La carriera tra Rai, San Marino RTV e Premio Laurentum
«Ricevere la cittadinanza onoraria, le chiavi della città e il Premio alla carriera dell’Accademia dei Caccuriani rappresenta per me un’emozione profonda e difficilmente descrivibile – ha dichiarato Roberto Sergio –. Non considero questi riconoscimenti soltanto un omaggio al mio percorso professionale, ma un gesto di affetto che mi lega per sempre a Caccuri, alla sua comunità e a una terra che appartiene alle mie radici e alla mia storia».
«Caccuri dimostra come un piccolo borgo possa diventare un grande centro di cultura, confronto e libertà – ha aggiunto –. Il Premio Letterario Caccuri e il Premio Laurentum condividono la stessa convinzione: la cultura non è un ornamento, ma uno strumento essenziale per costruire comunità, custodire la memoria e immaginare il futuro».
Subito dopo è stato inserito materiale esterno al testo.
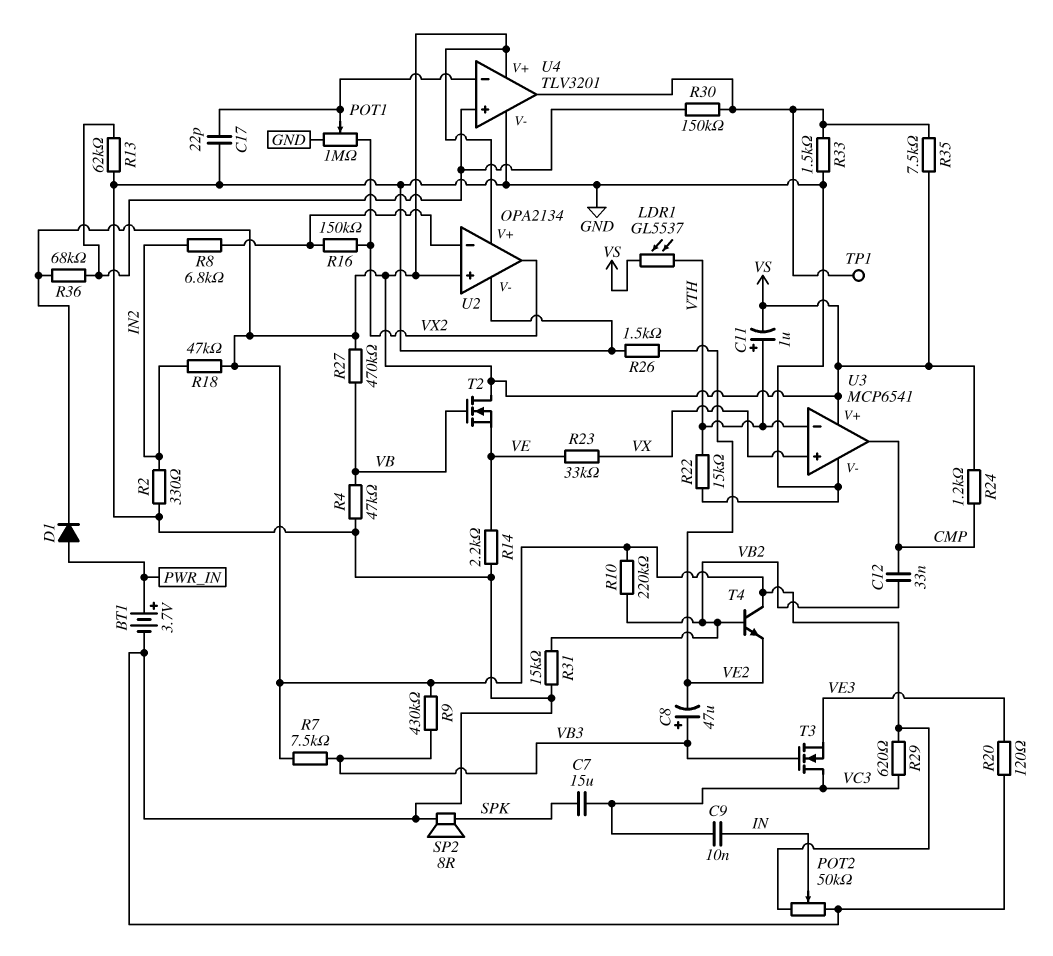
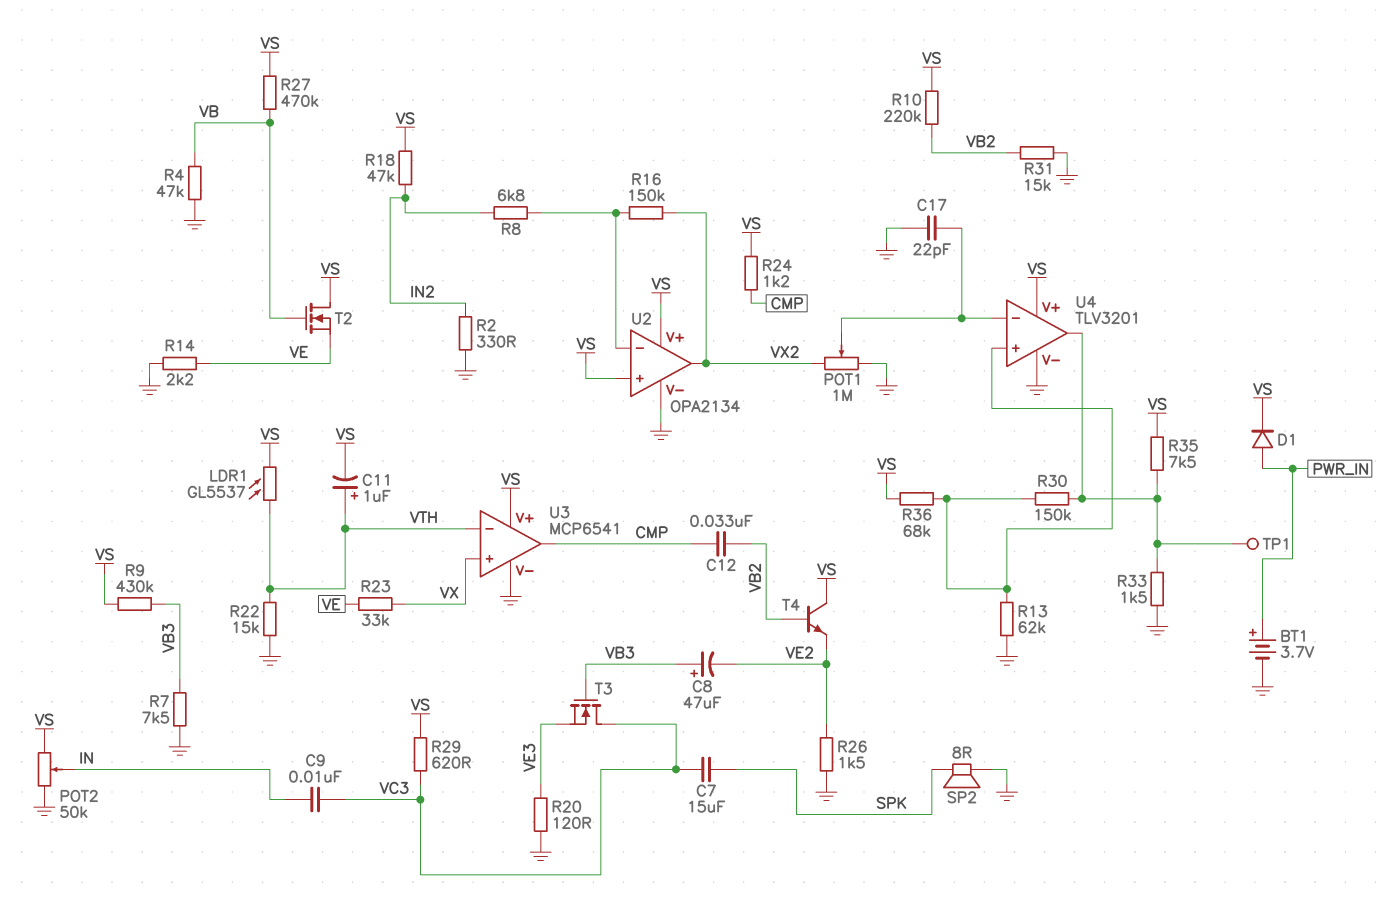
R7: 7.5k (VB3, VS) -> 7.5k (GND, VB3)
Le radici calabresi e il nuovo legame con il borgo
Particolarmente significativo il conferimento delle chiavi della città, simbolo di accoglienza, fiducia e appartenenza. Un riconoscimento che sancisce il legame tra Roberto Sergio e Caccuri, nato nel segno della comune vocazione alla promozione della cultura e destinato a proseguire nel tempo.
«Da oggi Caccuri è anche casa mia. Porterò con orgoglio il nome di questa città, la bellezza della sua storia e il calore delle persone che mi hanno accolto. Queste chiavi aprono simbolicamente le porte di Caccuri, ma soprattutto custodiscono un legame umano che resterà per sempre».